“Le but de la philosophie n'est pas de savoir ce que les hommes ont pensé, mais bien quelle est la vérité des choses”
Adam ne fut pas créé dans un couffin, avec une couche-culotte, une tute et un hochet. Non, lorsque Yahvé lui souffla dans les narines, il surgit debout à l’âge d’homme. Si nous faisions cette expérience imaginaire d’être devenu son contemporain et de le rencontrer par hasard, nous ne remarquerions sans doute rien de particulier en lui. Un homme, fils d’homme, semble-t-il, maillon de la chaîne immémoriale des générations, et prêt à son tour à perpétuer ce cycle. Rien sur son visage ni dans son esprit, ne suggérerait le contraire.
Dieu a créé le premier homme adulte, mais exactement comme s’il avait achevé sa croissance, après une naissance et une enfance entre ses parents. Adam est un homme au plein sens du terme et ne fait exception en rien à ses congénères. Dieu crée toutes choses à l’état parfait, mais d’une perfection comparable à ce qui aurait résulté d’un processus naturel. La Création n’est ni un miracle ni une monstruosité, mais le début de l’histoire de la Nature, nous dit Saint Thomas dans sa Somme théologique.

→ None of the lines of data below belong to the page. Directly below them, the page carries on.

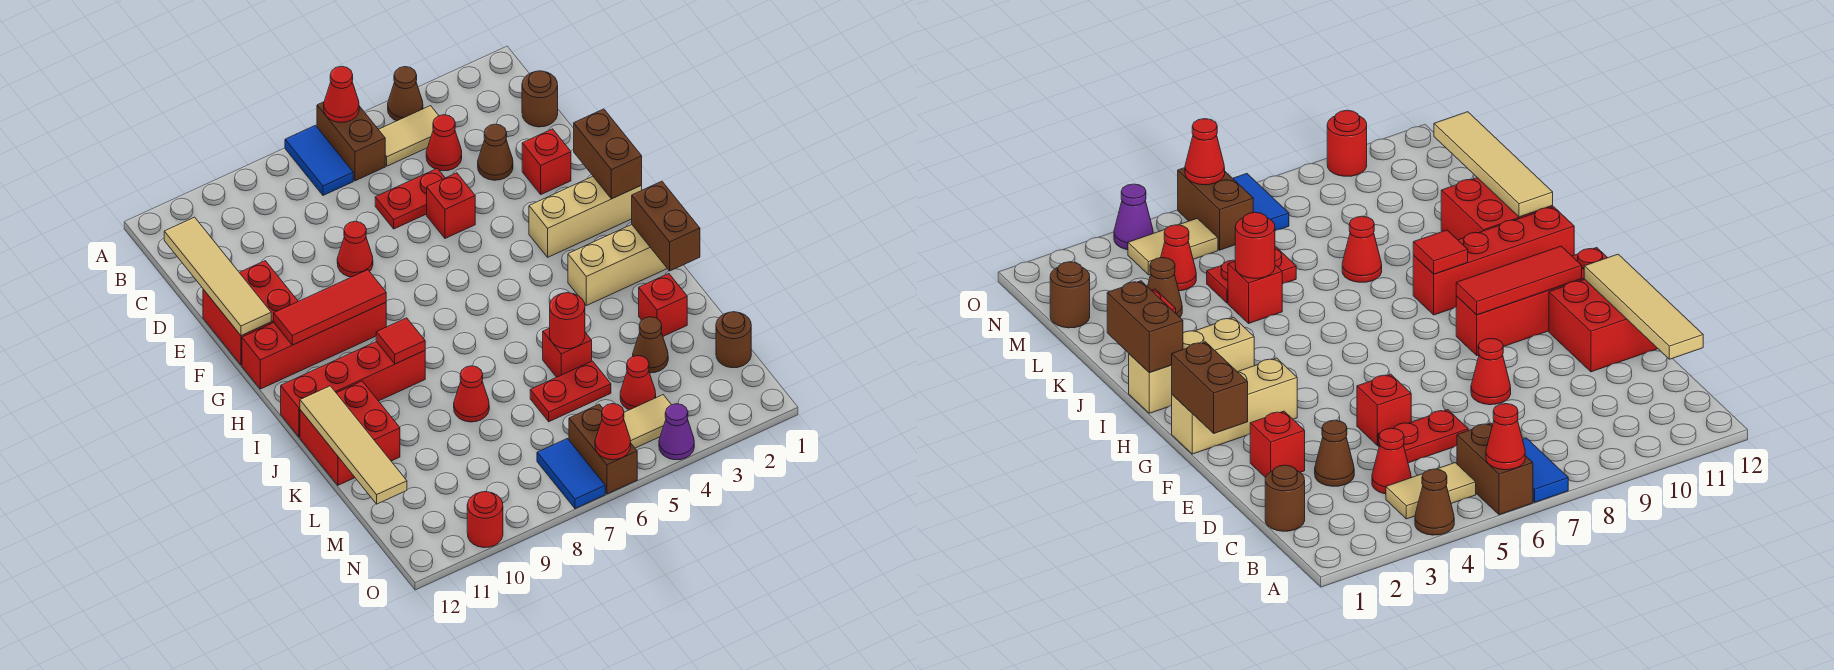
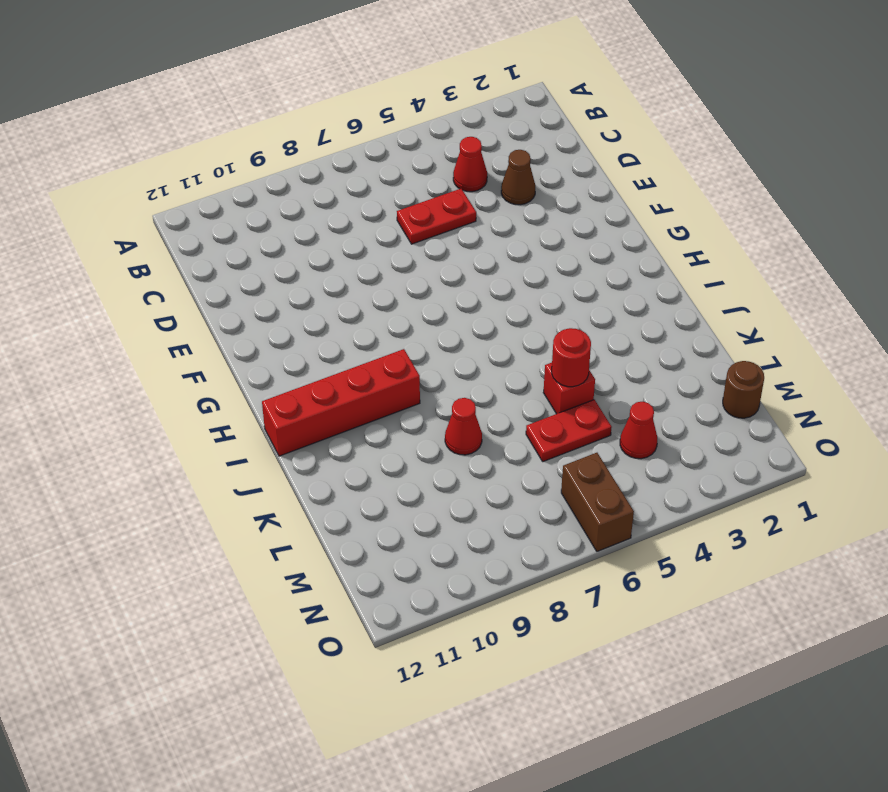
none -> brown cone A4 level 1
none -> brown brick A6:B6 level 1
none -> blue tile A7:B7 level 1
none -> tan tile B4:B5 level 1

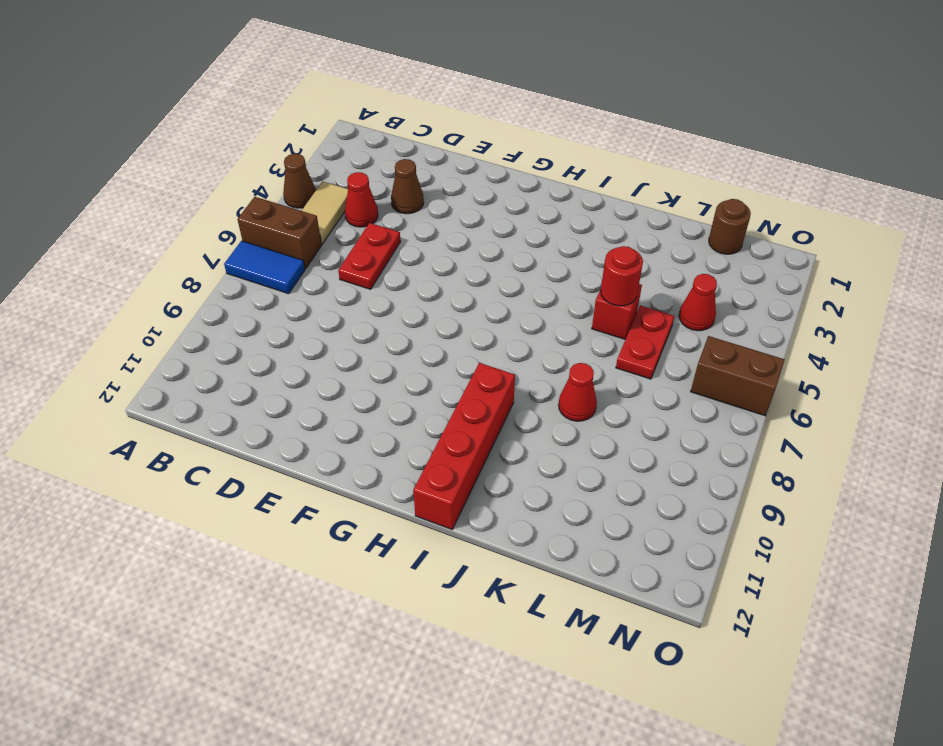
none -> brown round brick C1 level 1
none -> red brick E2 level 1
none -> red brick E5 level 1
none -> red cone E8 level 1

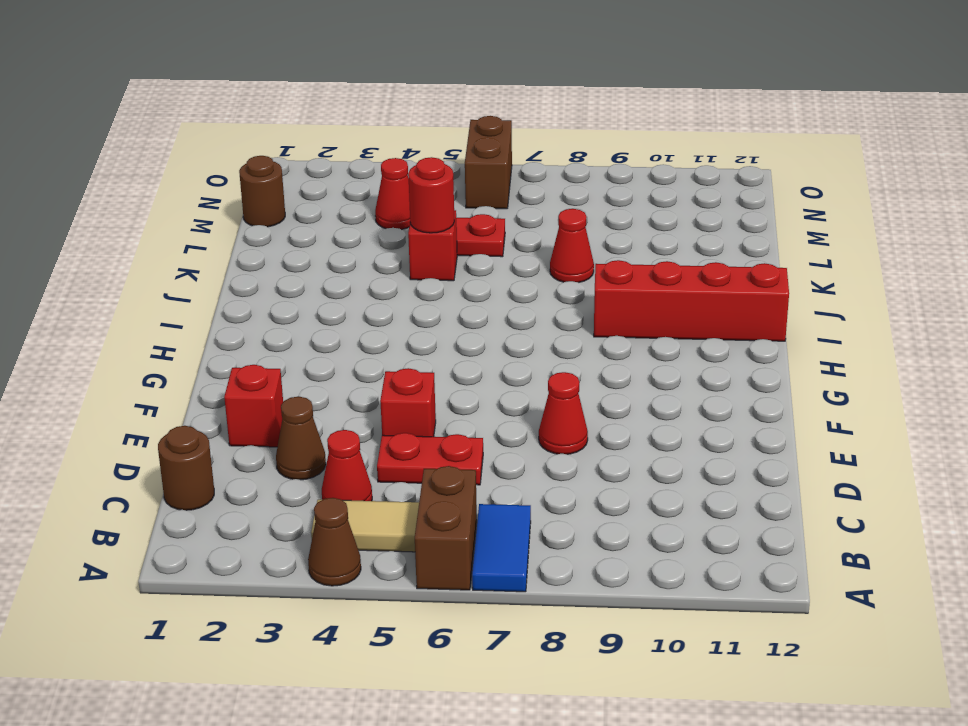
none -> red brick E11:F12 level 1
none -> tan brick G1:G3 level 1
none -> red brick G9:G12 level 1
none -> tan brick I1:I3 level 1

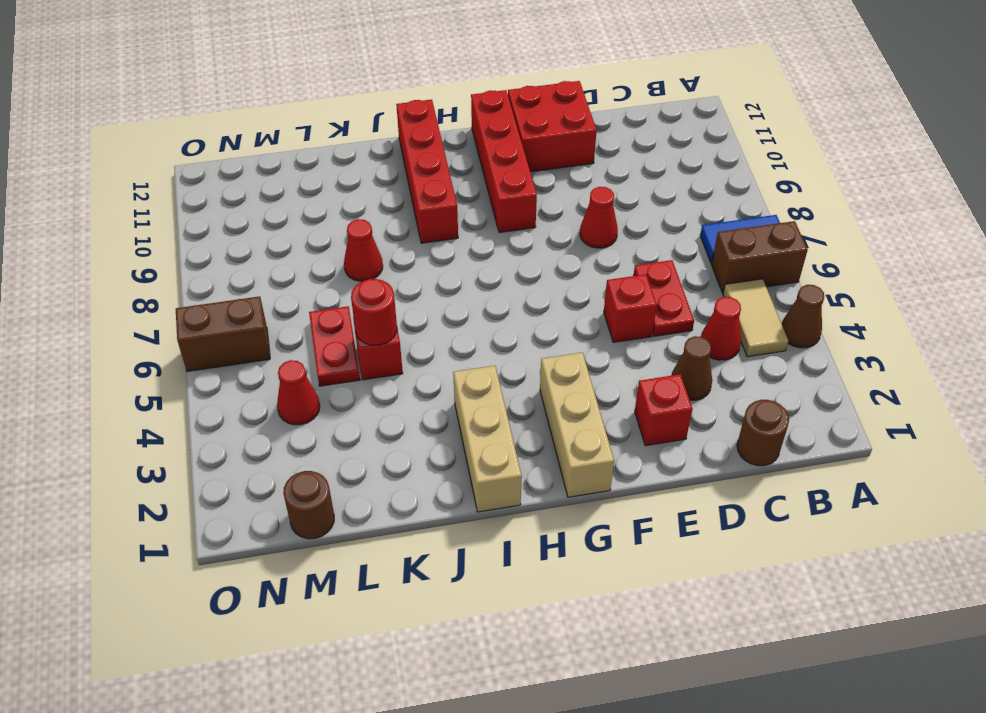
none -> red brick J11:K12 level 1
none -> red brick K2 level 1
none -> brown cone L3 level 1
none -> tan tile N4:N5 level 1

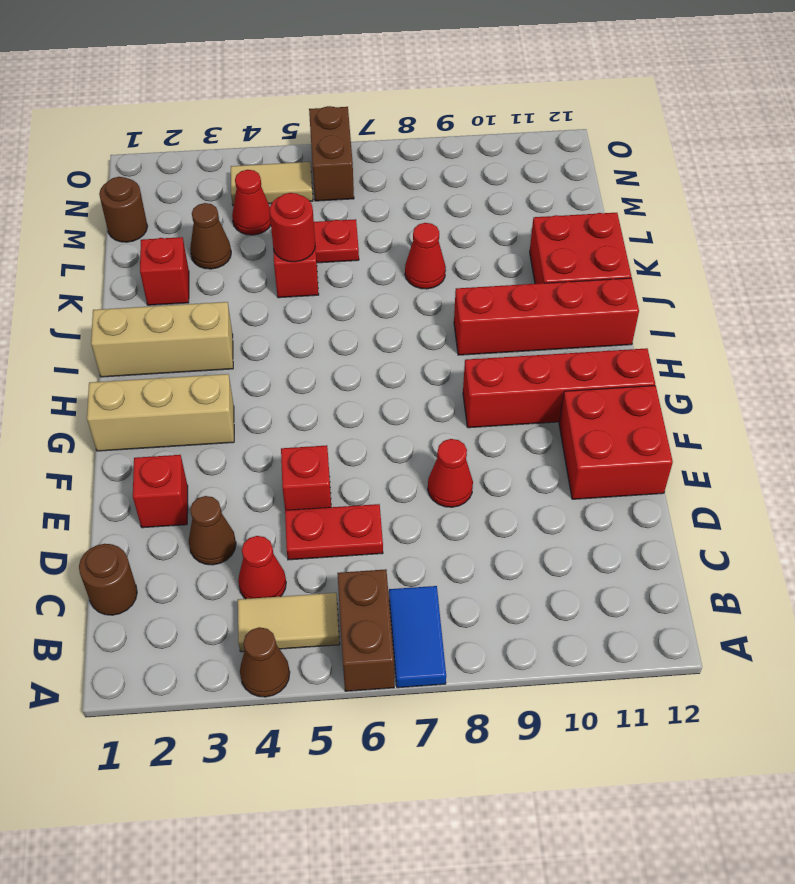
none -> blue tile N7:O7 level 1
none -> purple cone O4 level 1
none -> red round brick O10 level 1
none -> red cone A6 level 2

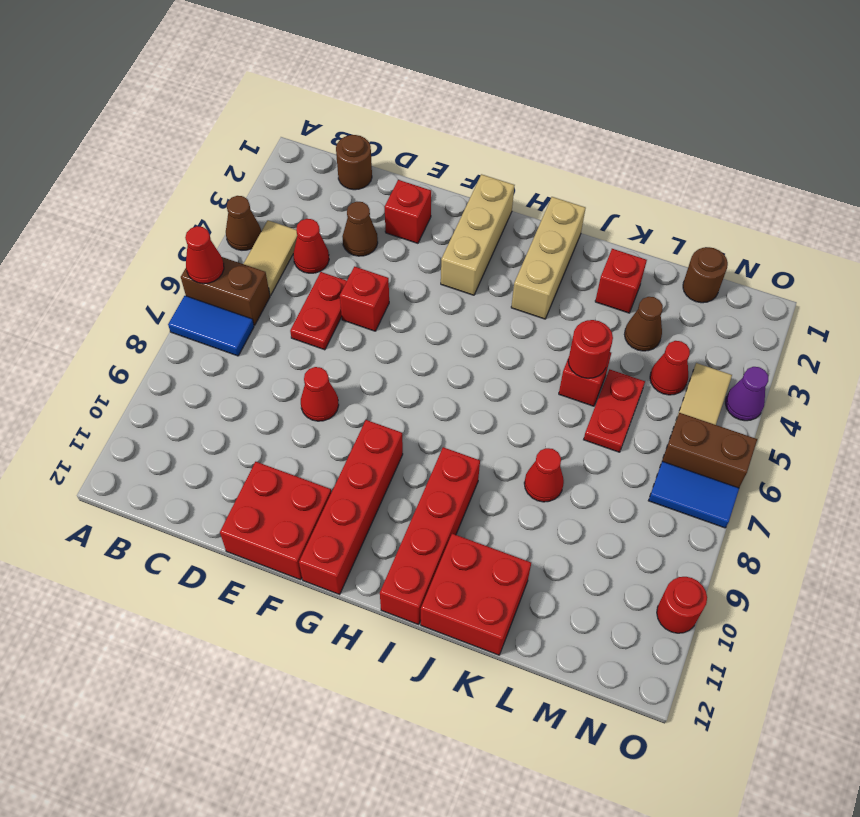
none -> tan tile C12:F12 level 2
none -> brown brick F1:G1 level 2
none -> red tile G9:G11 level 2
none -> brown brick I1:J1 level 2

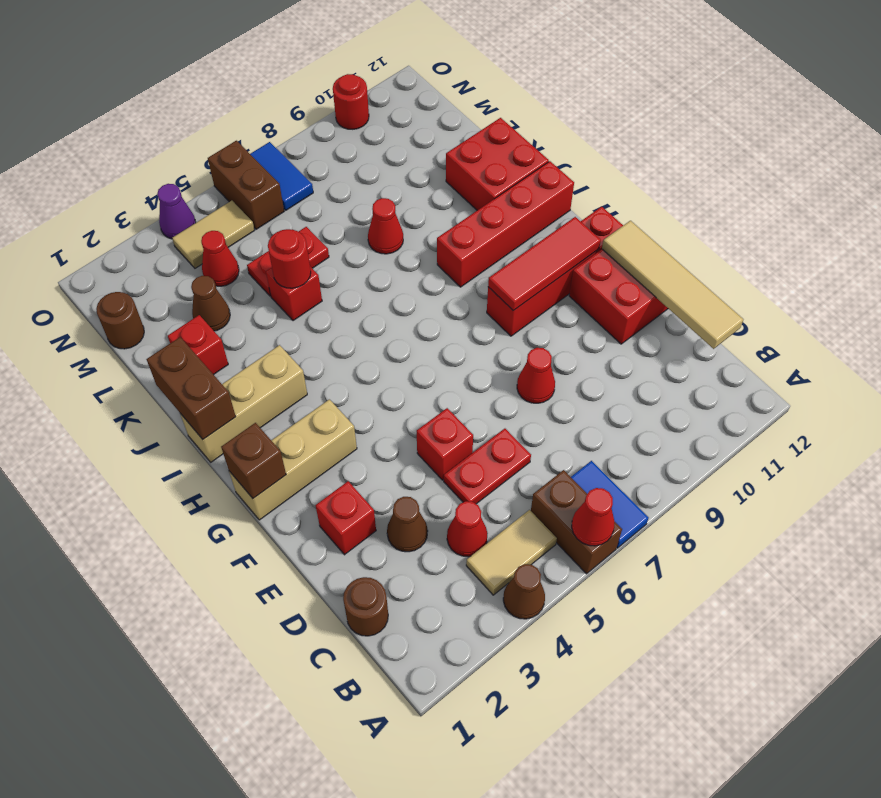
brown brick G1 level 2 -> brown brick F1:G1 level 2
none -> red tile I9 level 2
none -> tan tile J12:M12 level 2
none -> red cone O6 level 2

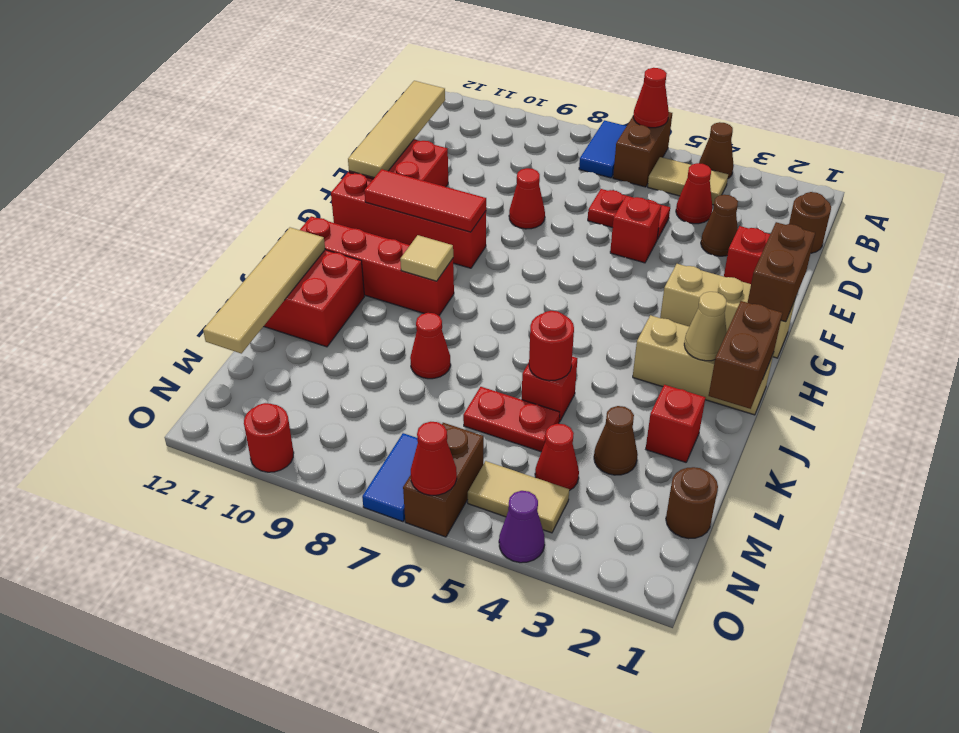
tan cone I2 level 2 -> none
tan tile I9 level 2 -> red tile I9 level 2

Pour couvrir la Terre de vie, Dieu n’a pas semé des graines entre les roches d’une planète hostile et désertique. Il a respecté le processus naturel qu’Il avait en tête, afin d’initier au moment favorable, le cycle de germination et de propagation des végétaux pour les siècles des siècles. Lorsque les jours de Sa Création se furent suffisamment préparés jusqu’au troisième, l’herbe, les fleurs et les arbres se mirent alors à pousser et se répandre comme s’il en avait toujours été ainsi. L’acte de Création ne laissa aucune trace de son passage ; l’instant d’après, déjà, personne ne pouvait plus le détecter.

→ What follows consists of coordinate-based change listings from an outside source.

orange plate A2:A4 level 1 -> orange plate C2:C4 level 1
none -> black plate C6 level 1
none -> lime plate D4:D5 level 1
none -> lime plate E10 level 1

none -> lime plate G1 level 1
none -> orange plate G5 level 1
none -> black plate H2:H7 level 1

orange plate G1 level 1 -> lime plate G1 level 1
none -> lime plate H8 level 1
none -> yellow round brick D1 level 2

La nature, nous dit encore Thomas d’Aquin, prend son temps pour s’épanouir de semence en verdure, de verdure en tuyau, en épi et en grain. Elle passe lentement de la puissance à l’acte et de l’informe au formé, tandis que Dieu produit instantanément l’être parfait à partir de rien. « Il a fait les luminaires en pleine activité et pas seulement en germe … L’imperfection de l’œuvre témoigne de la faiblesse de l’auteur, mais Dieu est l’Agent parfait dont les créatures ne furent jamais informes ». Le Ciel, la Terre et les grands luminaires furent donc créés “comme si” ils avaient toujours existé.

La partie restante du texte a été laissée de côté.